Disclaimer: This never happened. Things like this did,work did make many people feel like whores. No one wants to cry anymore, no one is suicidal.
A restaurant in a food court, in a mall on a Sunday morning. I had to take a taxi here, from my home on the wrong side of the tracks early this morning, because the bus doesn't run early enough for me to get to work on time on Sundays. I am wearing my nametag, which states I'm a Crew Chief. That means I make
seventy-five cents more than minimum wage. I had an unpleasant experience last night, and I closed the night before, and I do feel tired and used up.

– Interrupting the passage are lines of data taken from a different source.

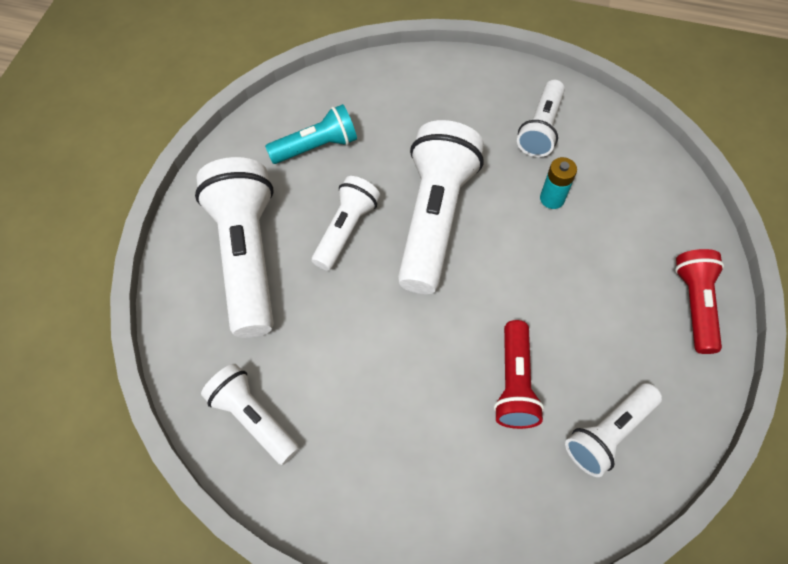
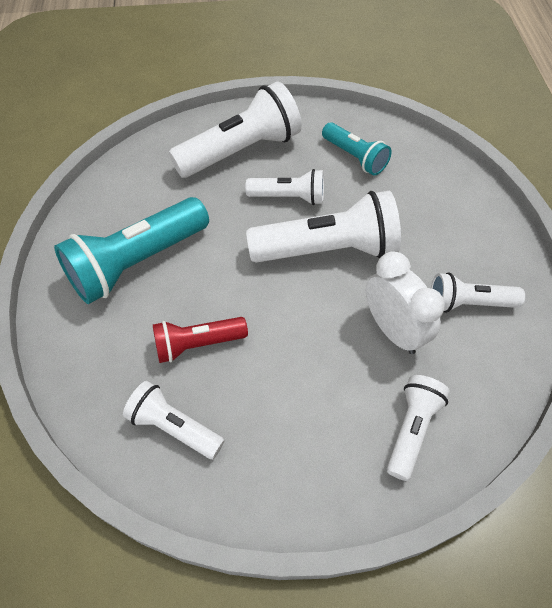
camera: 70 degrees right, 5 degrees down
(253, 418) = (121, 194): white flashlight -> white flashlight (411, 429)
(376, 422) = (137, 262): none -> turquoise flashlight
(552, 199) = (393, 330): turquoise battery -> white clock
(694, 305) = (333, 482): red flashlight -> none

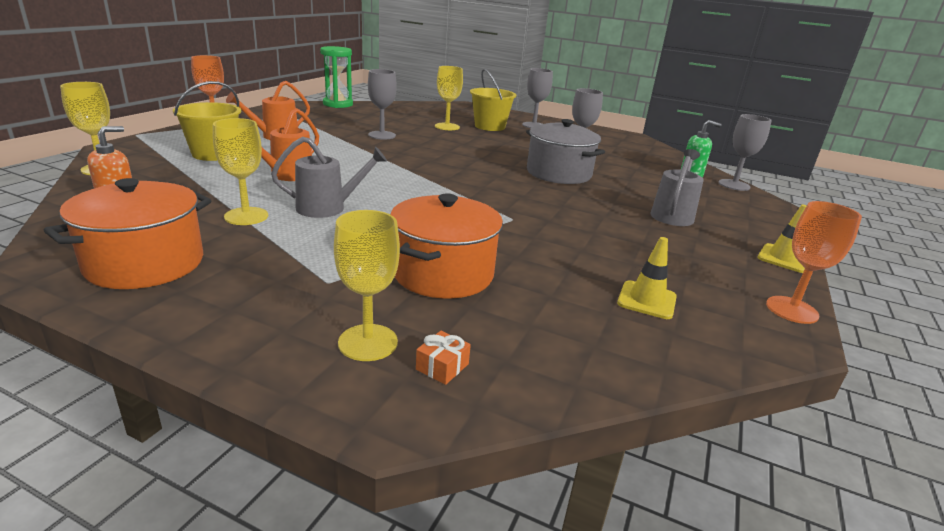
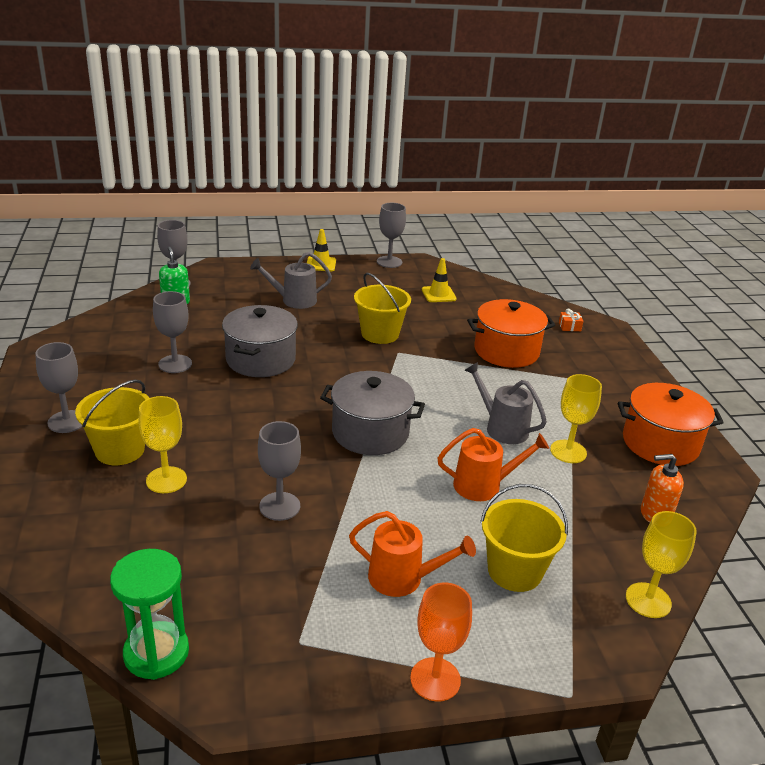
camera: 125 degrees left, 5 degrees up
(368, 342) = (587, 347): yellow goblet -> none
(408, 170) = (370, 432): none -> grey pot
(561, 225) = (380, 334): none -> yellow bucket
(792, 310) = (389, 262): orange goblet -> grey goblet

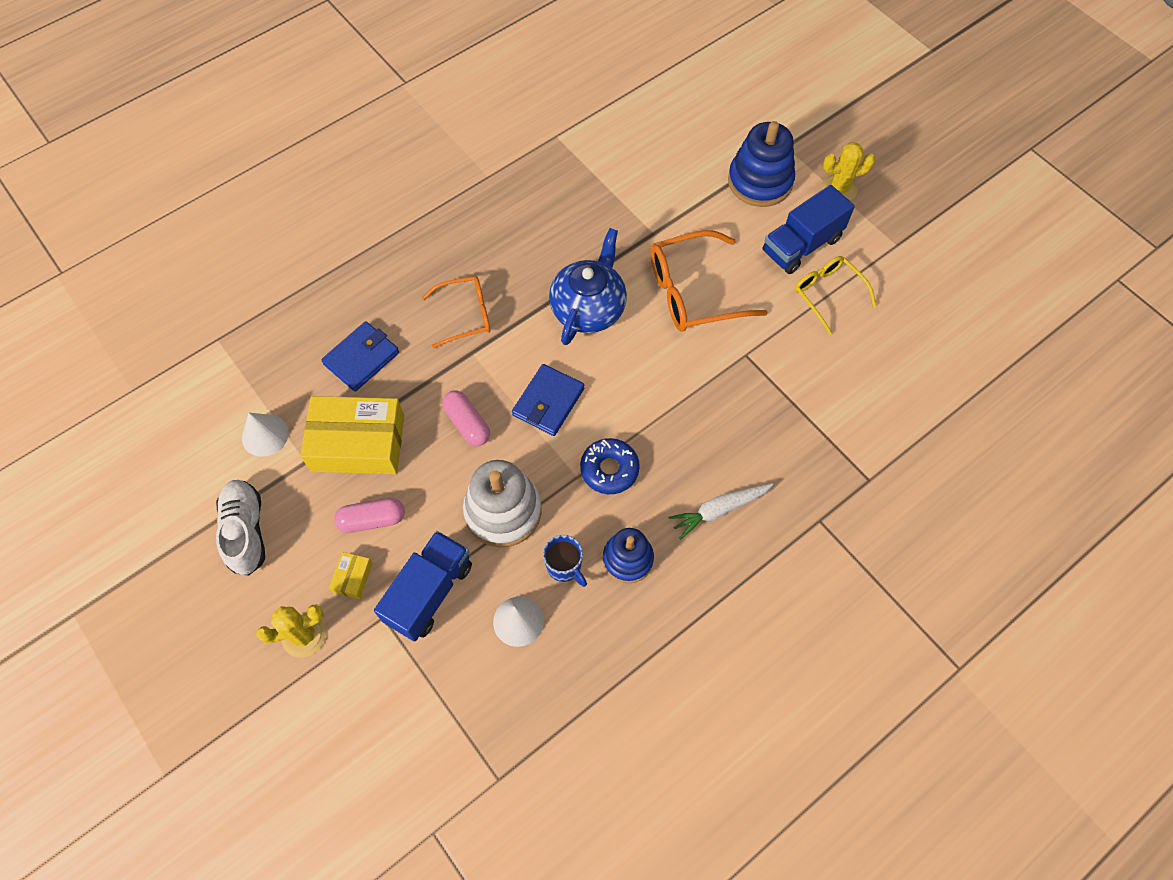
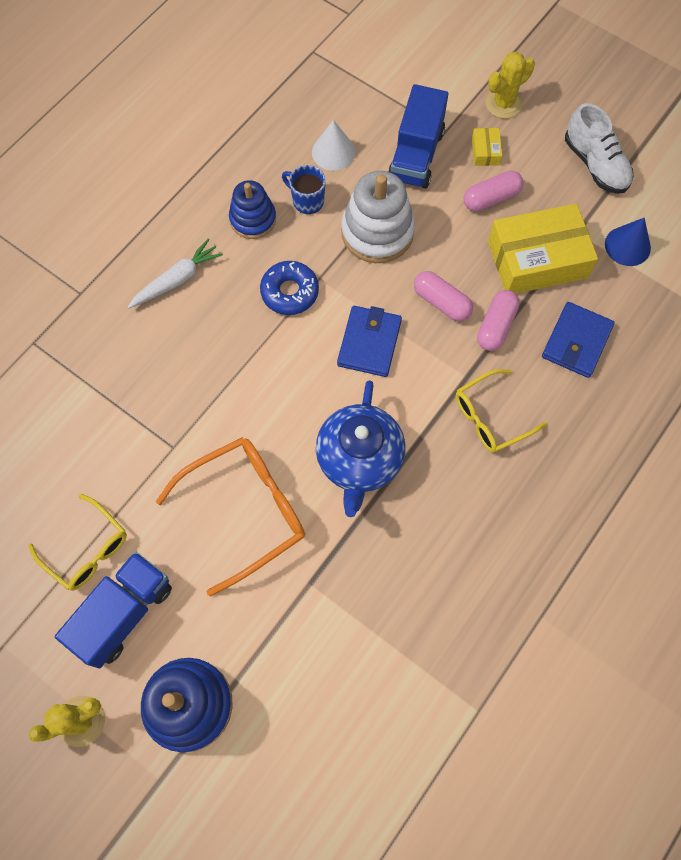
camera: 165 degrees right, 5 degrees up
(265, 435) = (627, 246): white cone -> blue cone
(426, 389) = (496, 326): none -> pink capsule
(465, 315) = (491, 417): orange glasses -> yellow glasses

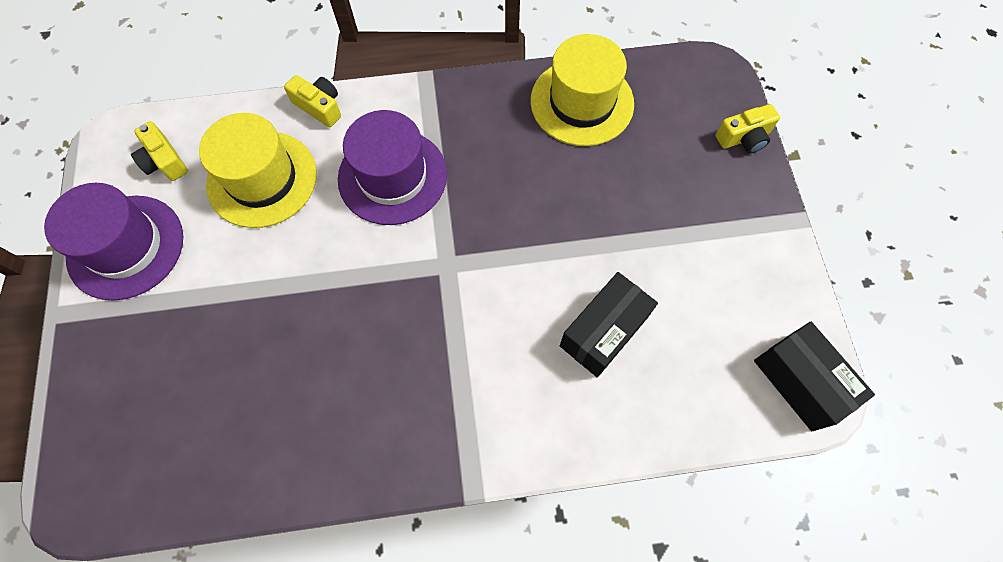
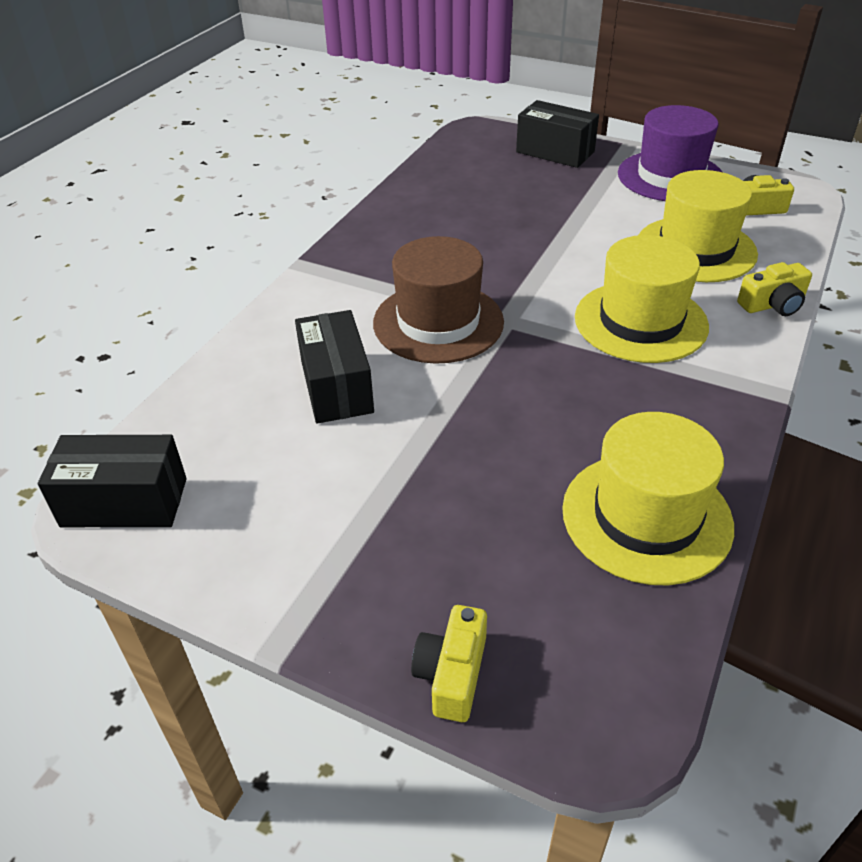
camera: 125 degrees right, 25 degrees down
(109, 379) = (555, 152): none -> black box
(392, 176) = (640, 322): purple hat -> yellow hat
(482, 310) = (438, 322): none -> brown hat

A gentleman's breakfast sandwich is cold. I reheat it. He throws it away. Tells me I just heated it up. Well, no shit. The issue was, it was cold. He wanted a fresh one. A fucking fresh one, to be exact. I gave him this, then a coupon. I apologized. This is procedure for matters such as this. He told me I'd better be fucking sorry, serving cold shit like that. He wondered why management wasn't going to "get my sorry ass going".
I'm told not to stress it. I do anyway. I keep saying hello to everyone who walks within ten feet of the store. I'm suposed to be talking to the customers of Subway next door, too, trying to get them to come my way, as if I'm a carnival barker. I don't want to do this. I want to let Subway customers be Subway customers. But I am told to, and I get paid to do this.
Then I must face a panhandler, asking me if I might spare a small cup of coffee. I'm not impressed with this guy, because he's pathetic, but I'd just as soon give him the damn coffee. I tell him I cannot. I would, indeed, be fired. He sulked away. Sad.
I have a lot of sleeping pills back home. Lately,
I've been debating taking entirely too many of them at once. I tell only my closest friends about this, and expect no sympathy, and get it anyway. My customers sincerely want my compassion when the don't know what kind of cheese they want; they treat me as though I am awful because their damn fries were cold. I run, literally, about the store, all day, trying to fill orders and stick to my company's policy that one customer waiting is too many. When I fail this, sometimes, customers snatch the bag from me, oblivious that I am really trying. Tell them I am so sorry, give them a coupon. Please give us another chance.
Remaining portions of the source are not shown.